The Dragons play in a gym that has just five rows of seats on the home side and three on the visitor's. It's the focal point of the one-building school that serves children from kindergarten to 12th grade. A painting of a large purple dragon in midflight dominates one wall and the words to the school song highlight another.
Those words paint a picture of the landscape the school calls home: "In the midst of dark oil derricks, cotton fields in bloom, stands the best of royal high schools, Dawson here's to you."
Horton is expected to be the school's valedictorian this year. She's thoughtful and polite and exudes an eloquence of someone much older. She averaged almost 20 points for the girl's team, but has had to adjust her game and become more of a facilitator now that she's competing against boys.
It's not an ideal situation for her and the other four girls on the team, but Horton focuses on the positives of the compromise.
"We're able to respect the opportunity more and we're even more thankful for it," she said. "Yeah, it can be kind of a curse in some ways but more than that it's a blessing that we've learned to handle adversity that nobody else could even imagine."
The girls say most of Dawson's opponents have been respectful. There have been a few sexist comments, and Mr. Robison said he's heard some of the boys from other teams saying things like: 'Hey, babe, what's your number? What's going on?' "

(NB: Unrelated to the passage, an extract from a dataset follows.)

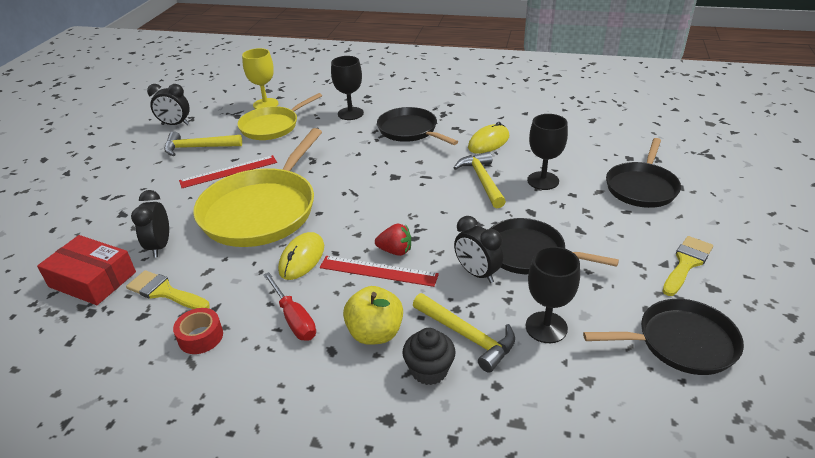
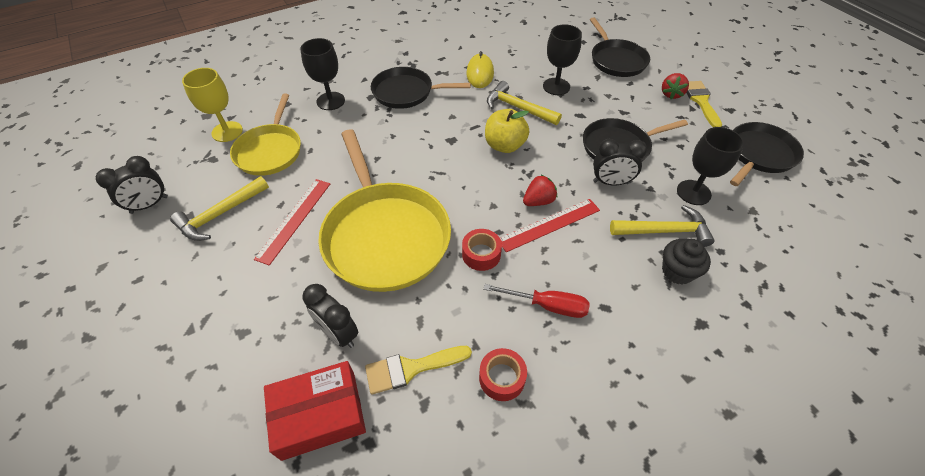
camera: 45 degrees left, 15 degrees up
(302, 258) = (481, 254): yellow mouse -> red tape
(375, 333) = (613, 272): yellow apple -> yellow apple (504, 145)
(659, 241) = (671, 94): none -> red strawberry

Horton tries to tune out those comments and wishes it wasn't an issue.
"We're not out here as girl basketball players, we're just basketball players," she said. "We want to play the game. We're not asking you to play us differently."
The team hasn't fared well since the consolidation, but did beat Loop, 51-21 in mid-January for its first win as a coed squad to earn team of the week honors from a Lubbock television station. Coaches and players take great pride in that recognition. Though they often end up on the wrong end of lopsided games, the Dragons are improving and believe they're gaining respect around the district.

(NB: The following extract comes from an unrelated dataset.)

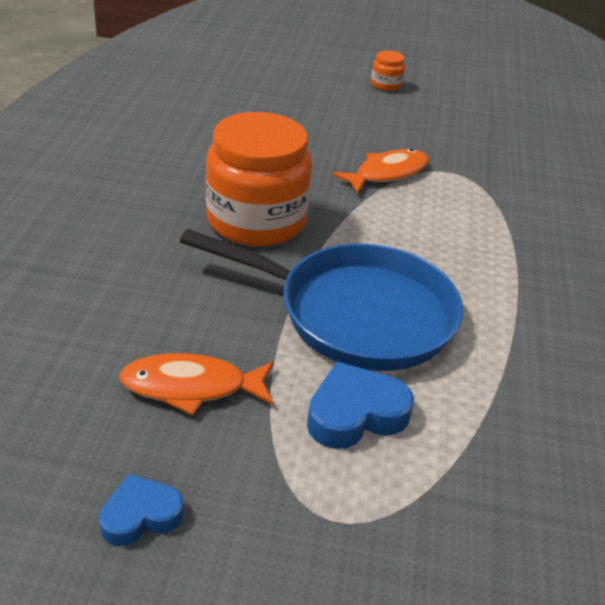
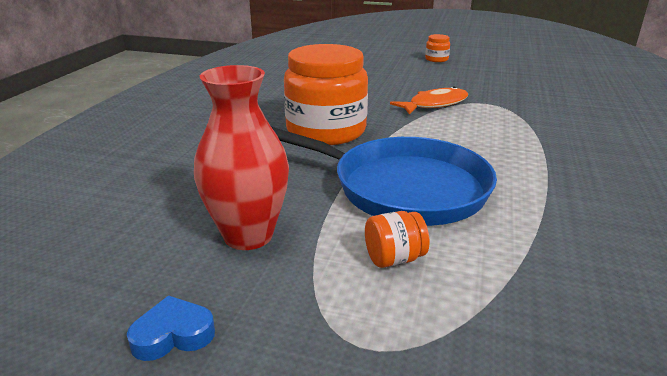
camera: 10 degrees right, 10 degrees down
(192, 387) = (248, 235): orange fish -> red vase
(355, 414) = (394, 259): blue heart -> orange jar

"It's not like a side show," said coach Tonja Edens, the former girls coach who leads the coed group with Robison. "We're out here competing."
Mr. Grumbles, the Sands coach, shared the message he had for his guys before they faced Dawson.
"I told my team you've got to play against them just like they're boys because we're playing a boys schedule," he said. "You're not playing against girls. You've got to take them seriously. In this situation it doesn't matter what gender they are, you have to play like it's just another high school game."
Ms. Edens, who played college basketball at a Division III school, said there was some concern about the safety of the girls because of the size and strength of varsity boys. They asked each girl about the risks and all agreed it was worth it to salvage their season.
She's had to adjust her coaching style to accommodate the change.
"You're not going to get bigger than them or stronger than them," she said. "So you're going to have to get smarter. You need to stay on the ground. You need to block them out."
Donovan Thornton is the only senior boy on the team, now split evenly with five boys and five girls. The soft-spoken Mr. Thornton raves about the leadership Horton has provided and said some of the remarks he's heard from opposing teams have ticked him off.
"It does upset me because we came together just to play basketball," he said. "We want to play basketball and the fact that people want to downgrade us, it's not right."
Other than that, he's been perfectly happy with this set up because it ensured that Dawson gets to play every game in his last season, which has only a few games left. He believes the group has merged well and said a sign hanging in the middle of the gym that reads: "Peanut Butter & Jelly" is a representation of that fact.
"It's an analogy like the girls and boys go together like peanut butter and jelly go together on a sandwich," he said before flashing a big grin and trotting back to practice.
This story was reported by The Associated Press.